Evaluation of fine particulate matter on vascular endothelial function in vivo and in vitro

Shuang Liang, Tong Zhao, Qing Xu, Junchao Duan, Zhiwei Sun
Ecotoxicology and Environmental Safety2021
Ambient fine particulate matter (PM2.5) and high-fat diet (HFD) are linked to the development of atherosclerosis. However, there is still unknown about the PM2.5-induced atherosclerosis formation on vascular endothelial injury after co-exposed to PM2.5 and HFD. Thus, the aim of this study was to evaluate the effects of PM2.5 on atherogenesis in C57BL/6 mice and endothelial cells, as well as the co-exposure effect of PM2.5 and HFD. In vivo study, C57BL/6 mice exposed to PM2.5 and fed with standard chow diet (STD) or HFD for 1 month. PM2.5 could increase vascular stiffness accessed by Doppler ultrasound, and more serious in co-exposure group. PM2.5 impaired vascular endothelial layer integrity, exfoliated endothelial cells, and inflammatory cells infiltration through H&E staining. PM2.5 reduced the expression of platelet/endothelial cell adhesion molecule-1 (PECAM-1) in vessel. Moreover, PM2.5 could induce systemic inflammation detected by Mouse Inflammation Array. In vitro study, PM2.5 triggered markedly mitochondrial damage by transmission electron microscope (TEM) and flow cytometer.
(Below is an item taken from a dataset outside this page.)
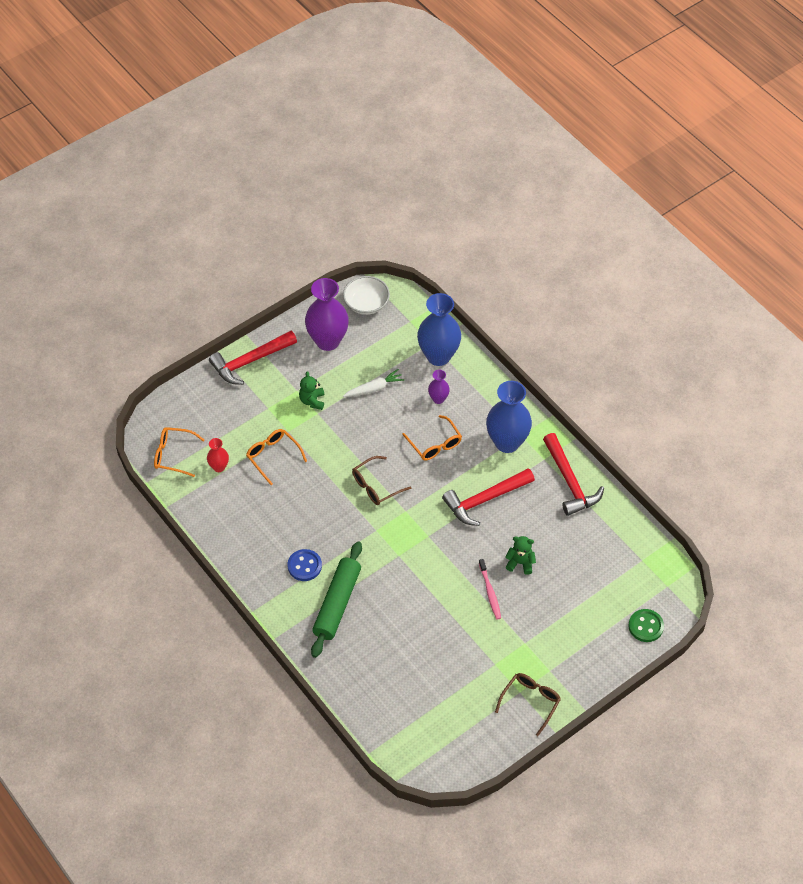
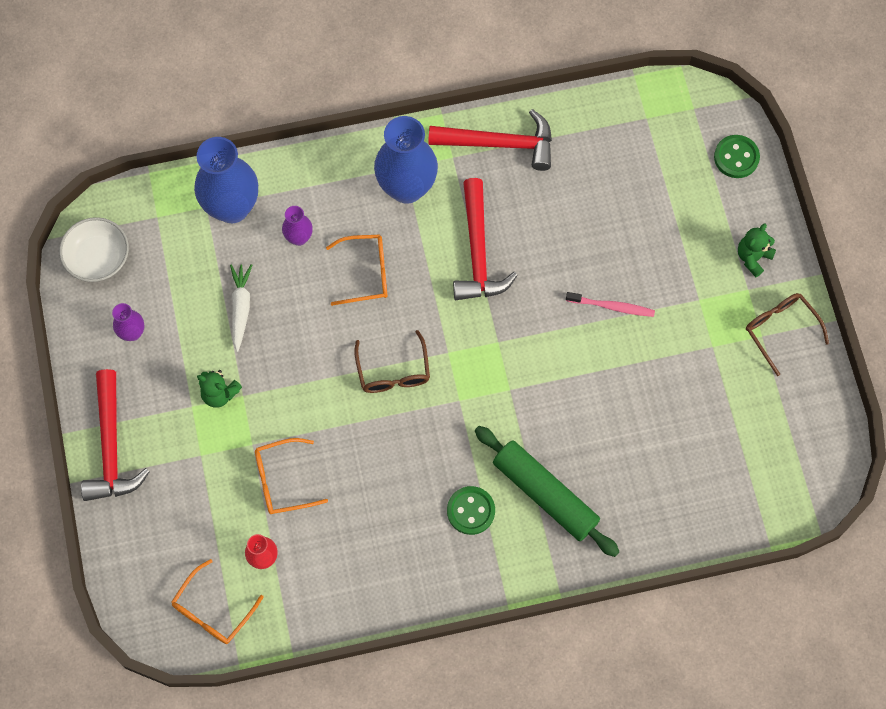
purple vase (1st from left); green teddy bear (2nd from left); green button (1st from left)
Inflammatory cytokines were significantly increased in PM2.5-exposed group. The cell viability and migration of endothelial cells were significantly suppressed. In addition, PM2.5 remarkably declined the expression of vascular endothelial growth factor receptor 2 (VEGFR2) and increased the expression of somatostatin (SST) and its receptor. In conclusion, co-exposure of PM2.5 and HFD might induce systemic inflammation and endothelial dysfunction in normal mice. Moreover, PM2.5 could reduce vascular endothelial repair capacity through inhibiting the proliferation and migration of endothelial cells.